The saguaro cactus scene that was photographed with my Sony a7 and Sony FE 35mm f2.8 lens was processed in the RAW converter Capture One Pro.

Looking at a before and after photo of the enhancements made in Capture One Pro.

Looking at a before and after photo of the enhancements made in Capture One Pro.

In the above screen shot you can see a before (bottom photo) and an after photo in C1. I made a number of slight tonal adjustments and color/saturation adjustments. I also corrected the perspective of the photo to remove distortion brought on by the wide angle lens, and corrected some lens vignetting. Notice the shadow detail I was able to bring out of the original photo. I have found I can pull out a great deal of shadow detail from the Sony a7/a7R cameras and Capture One Pro.

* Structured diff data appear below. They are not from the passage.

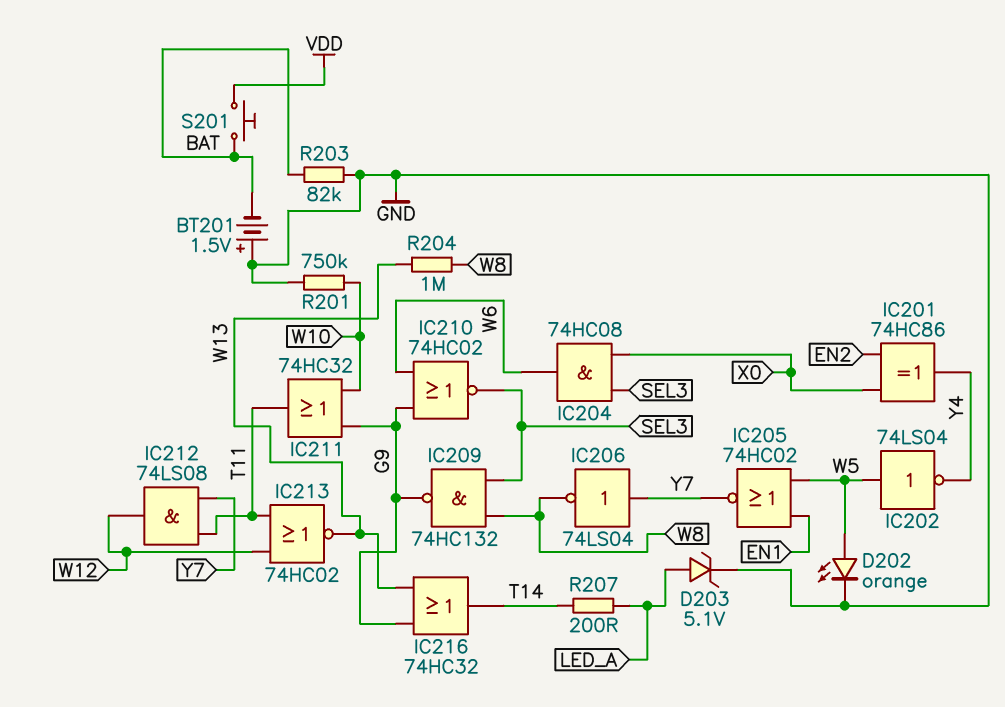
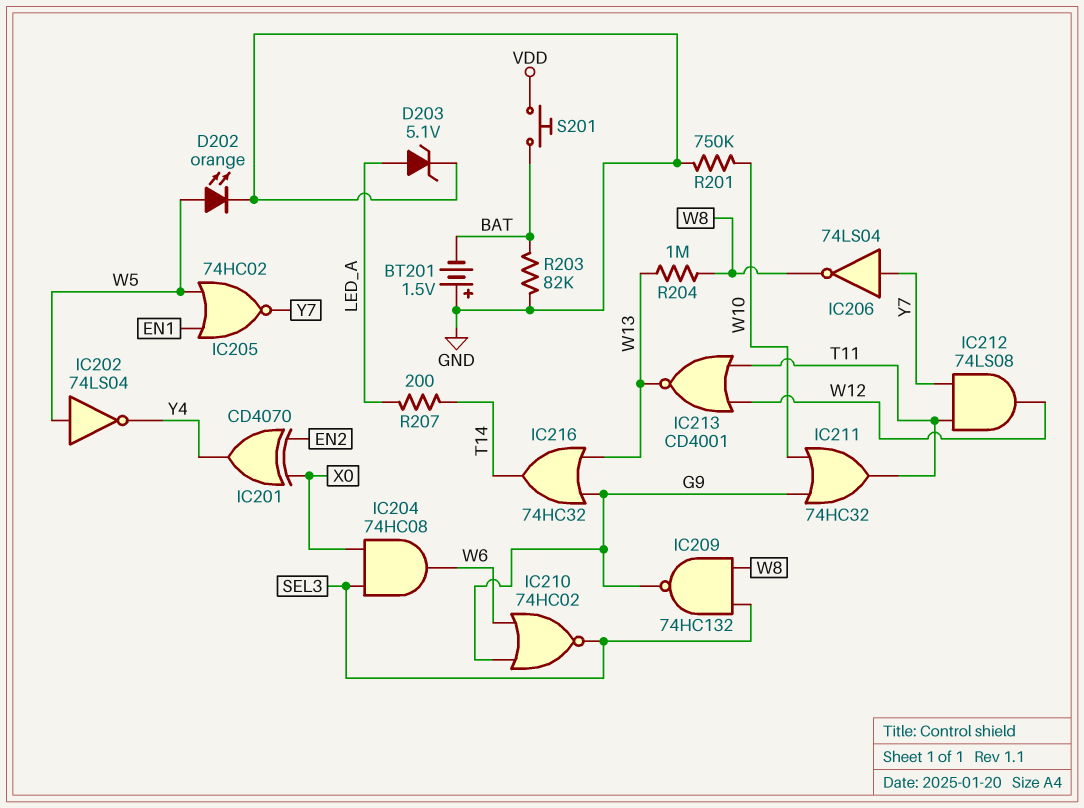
IC201: XOR 74HC86 (in EN2, in X0, out Y4) -> XOR CD4070 (in EN2, in X0, out Y4)
IC213: NOR 74HC02 (in T11, in W12, out W13) -> NOR CD4001 (in T11, in W12, out W13)

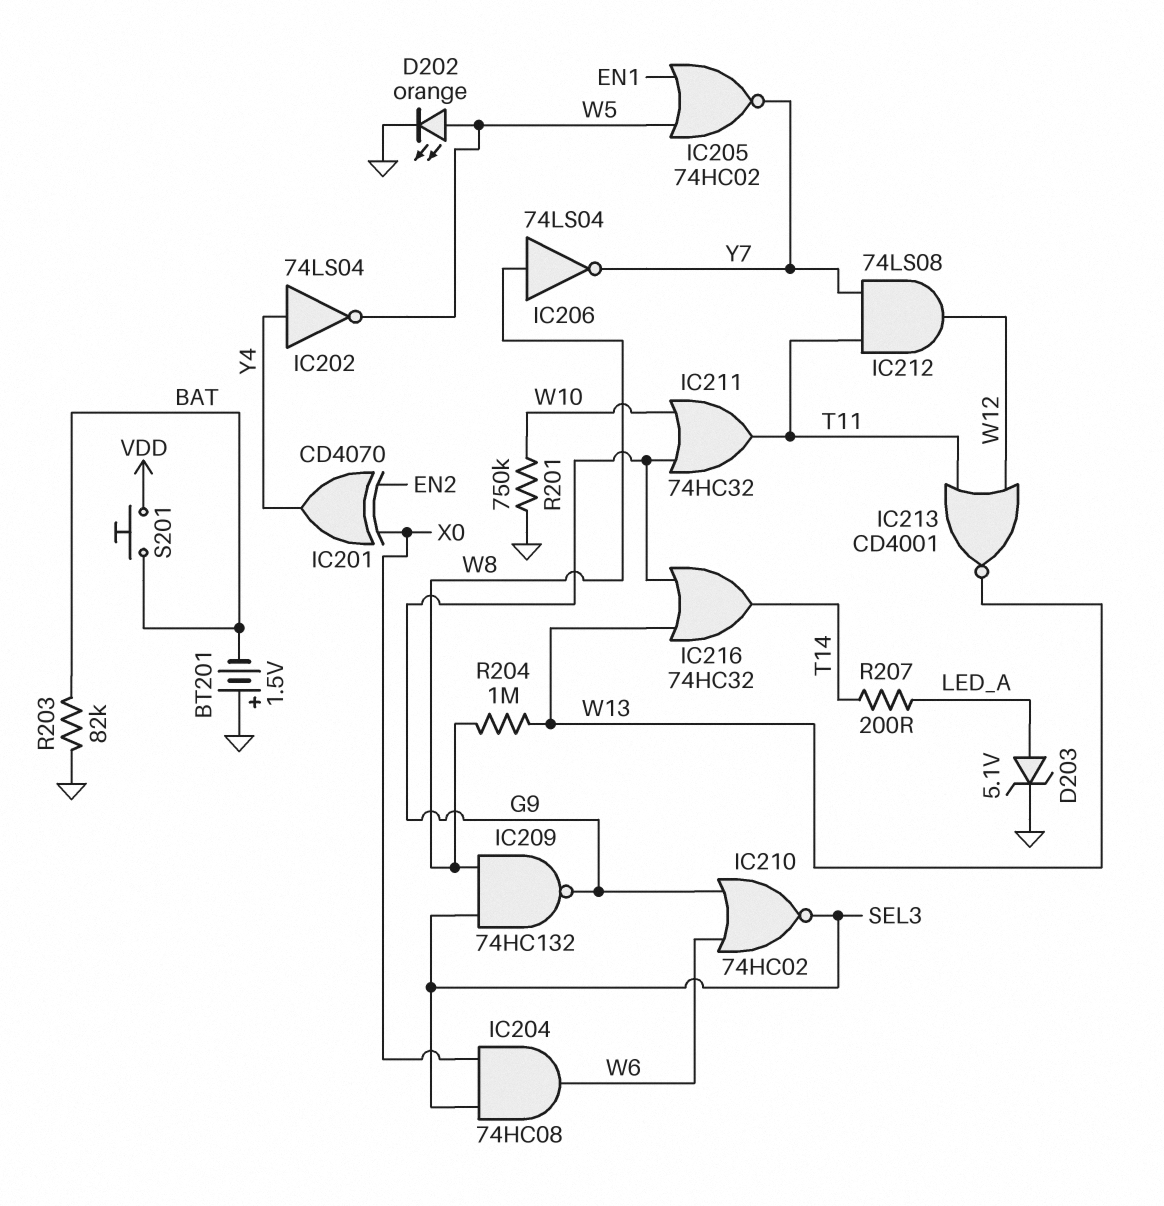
IC202: NOT 74LS04 (in W5, out Y4) -> NOT 74LS04 (in Y4, out W5)
IC206: NOT 74LS04 (in Y7, out W8) -> NOT 74LS04 (in W8, out Y7)

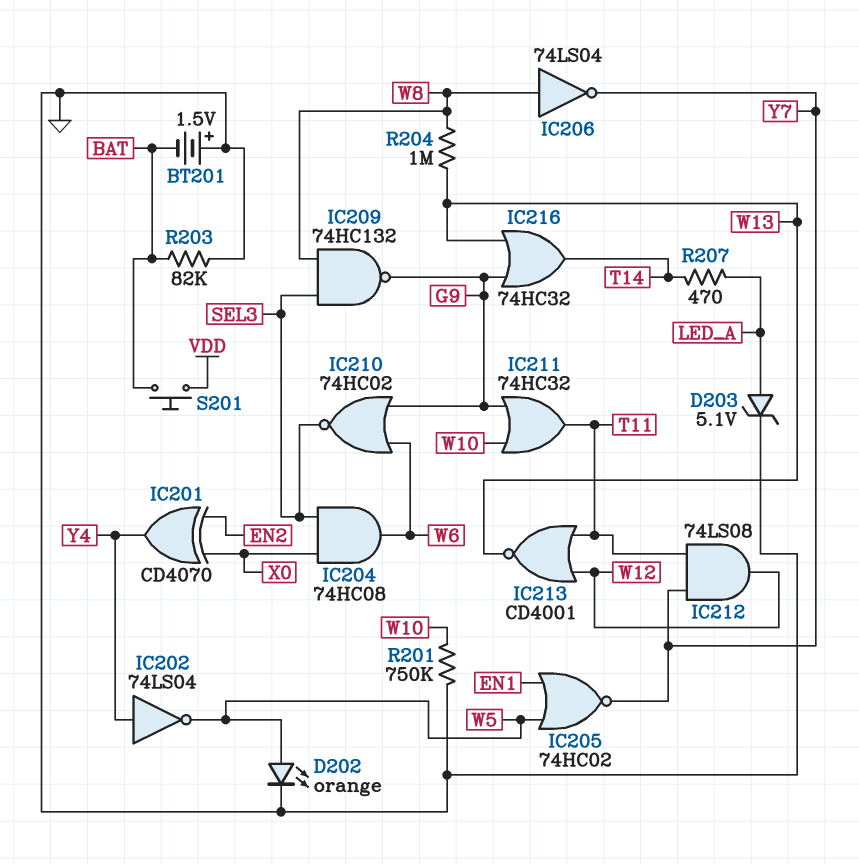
R207: 200 (LED_A, T14) -> 470 (LED_A, T14)

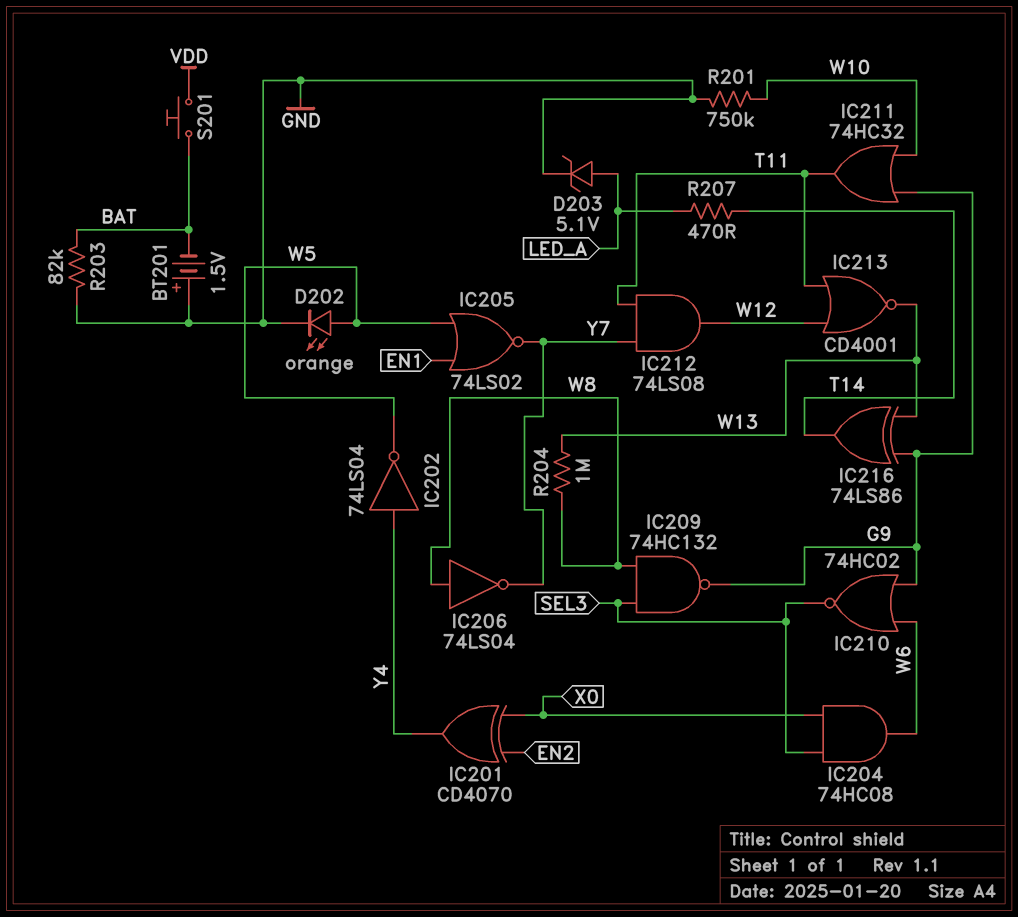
IC205: NOR 74HC02 (in EN1, in W5, out Y7) -> NOR 74LS02 (in EN1, in W5, out Y7)
IC216: OR 74HC32 (in G9, in W13, out T14) -> XOR 74LS86 (in G9, in W13, out T14)

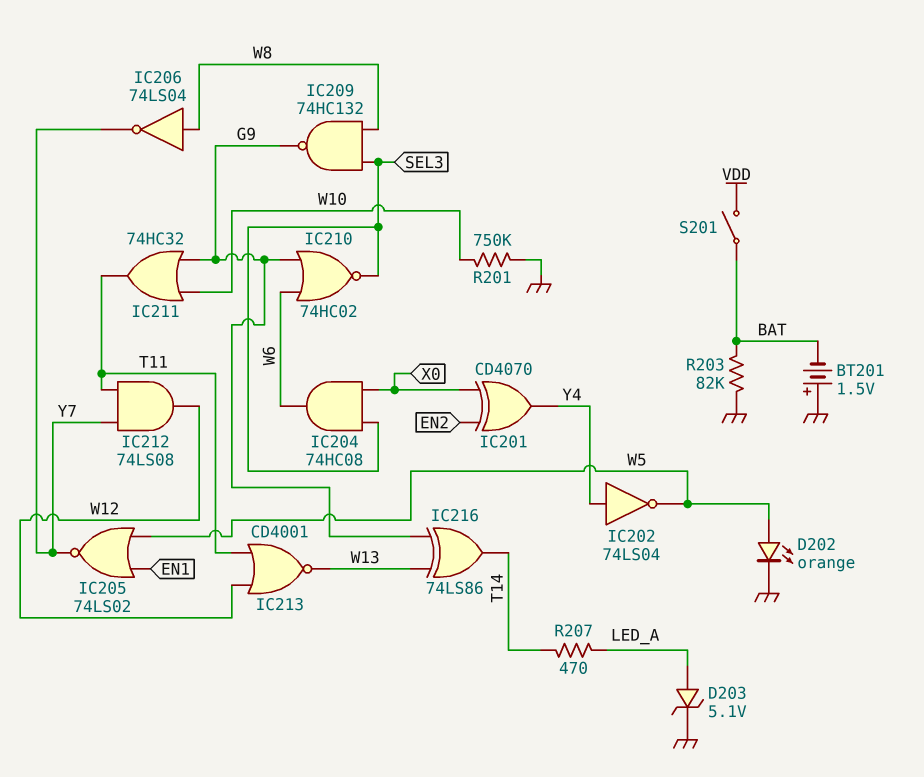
R204: 1M (W8, W13) -> none
S201: button (BAT, VDD) -> switch (BAT, VDD)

I exported the processed file as a tiff file to my computer, then opened it up in Perfect Layers in Perfect Photo Suite 8. While Perfect Photo can be opened as a plugin from Photoshop, I prefer to use it as a standalone program.

From Layers I moved the file into Perfect Effects to further adjust the tone and color using the Tone Enhancer and Color Enhancer filters making manual adjustments until I was satisfied with the look. I needed to brighten the background and enhance the “sunset” glow from the Phoenix Valley.

Not completely satisfied with the look, I realized I needed to make specific color corrections to the sky and ground separately. I also needed to get the top of the sky darker – I wanted it to get completely dark (more on why a bit later). Moving the file into Perfect Mask, I began masking the sky so I could work on the sky and ground separately. In masking out the background I used the Magic Brush Tool – a workhorse of a tool when removing backgrounds. I was able to select the colors I wanted to keep as well as the colors I wanted to mask out and the Magic Brush took care of the rest.

Here is what the mask looked like in Perfect Mask. Note that all of the stars are still there!

Here is what the mask looked like in Perfect Mask. Note that all of the stars are still there! (click on photo to view larger)

I was even able to easily prevent the stars from getting masked out using by using the Magic Brush. This was very important because of how I was going to make the sky darker. I decided the best way to get the sky darker was to use a color fill layer with the color black, then use the Masking Bug to fade out the black once it covered enough sky.

Let’s take a look at the final color corrected version of the cactus and sky here:

Note how bright the sky is? That is due to me photographing this with a full moon just off camera.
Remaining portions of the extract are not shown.